Homily for May 27, Friday of the V week of Easter
When we think of the early Church, perhaps we can have an idyllic image of the first Christians as being in perfect unity, sharing everything with each other and only facing conflict and persecution from the Romans and the Jewish authorities. The Acts of the Apostles tells us that they dedicated themselves to prayer, communal life, and the teachings of the apostles, who preached with great zeal, and performed miracles.
However, that is not the full story. As we have heard in the first readings at Mass over the past several days, there were also some conflicts within the community itself. First, the Christians of Greek ethnicity complained that their widows were getting less than the Hebrew widows in the daily distribution of food. That conflict was resolved by the Apostles ordaining deacons to help take care of the service of the community.
Another problem arose when the Christians of Jewish origin wanted the Christians of gentile origin to follow various aspects of the Jewish law. The Apostles and presbyters gathered together to hear both sides of the issue. They concluded that the redemption that Jesus brought us made the old Law obsolete. In short, salvation comes through Christ. Focus on the essentials, in the main, the Ten Commandments.
The Gospel today has a similar message: Jesus tells His disciples that His commandment, the key and central aspect of being a Christian, is to love one another as He loved us. He chooses us out of love and wants us to bring that love to others.

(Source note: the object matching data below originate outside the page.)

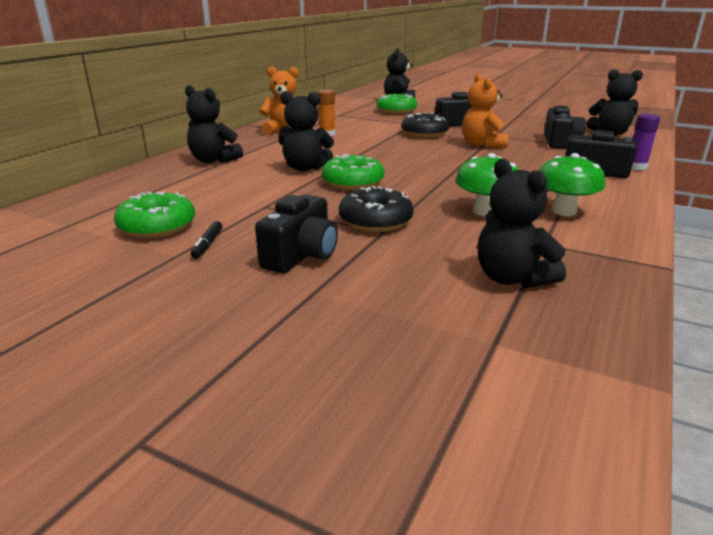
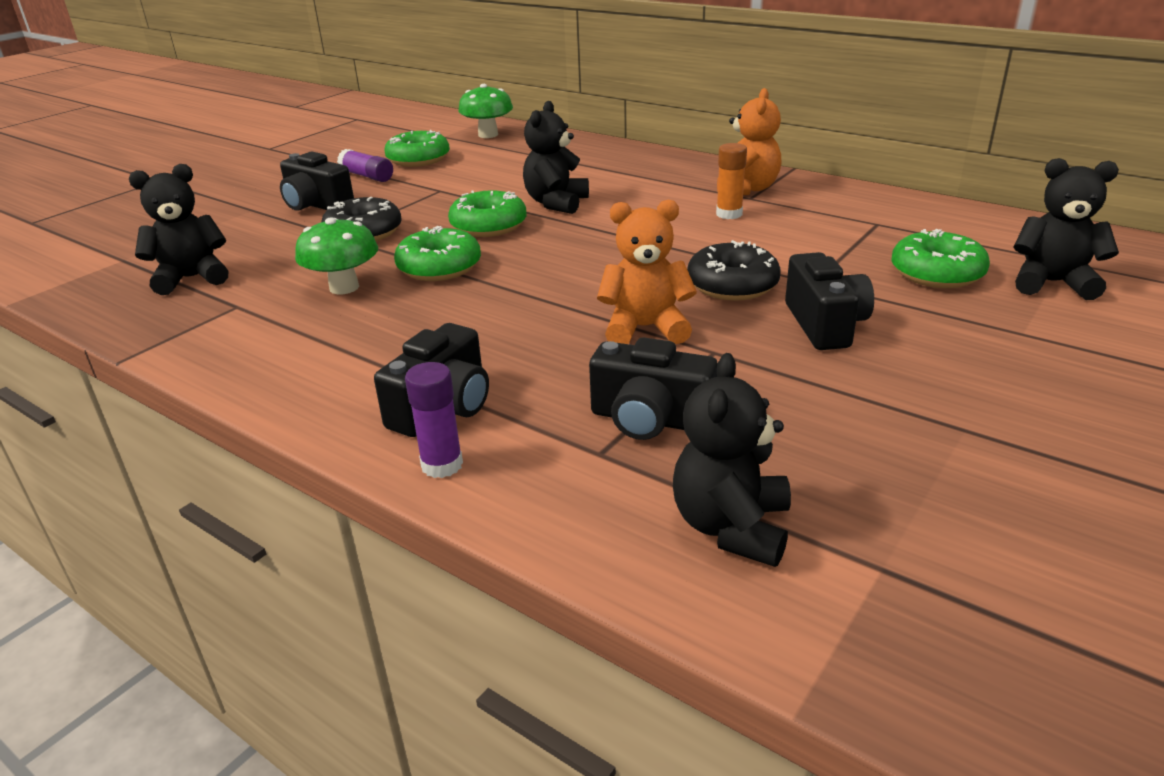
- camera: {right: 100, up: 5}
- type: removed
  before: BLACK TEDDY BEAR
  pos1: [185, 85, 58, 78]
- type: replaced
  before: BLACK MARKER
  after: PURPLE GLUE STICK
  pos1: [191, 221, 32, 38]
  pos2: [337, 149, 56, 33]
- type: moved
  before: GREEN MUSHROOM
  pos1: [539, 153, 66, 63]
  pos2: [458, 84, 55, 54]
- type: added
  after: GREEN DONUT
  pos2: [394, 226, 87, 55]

This message of focusing on the essentials is timeless. It is a strong human tendency to build up additional rules and principles based on our own background, experiences, habits, and preferences, and try to impose that on others. As a consequence, sometimes we can allow ourselves to be very bothered because things are not done the way we are used to or the way we expected. For example, we go to our in-laws for Christmas dinner, and they serve ham instead of turkey, when in our family it is always turkey. We go to Mass at a different parish, and the music is not to our taste, or the reader reads too fast (or too slow)… you get the idea. It’s normal for change to be difficult, but it becomes a problem when we make it an issue just because it’s different or doesn’t match our personal taste.
In those moments, we need to remember to focus on essentials, and love others as God loves us: unconditionally. If we think that important principles have been breeched, we can find a charitable way to address the issue, always keeping in mind that God has called the person we are addressing just as He has called us. God makes the rules, not us. May He help us all truly to love each other and accept each other, so that together we may all spread the true Christian message, and God may be praised among all the nations.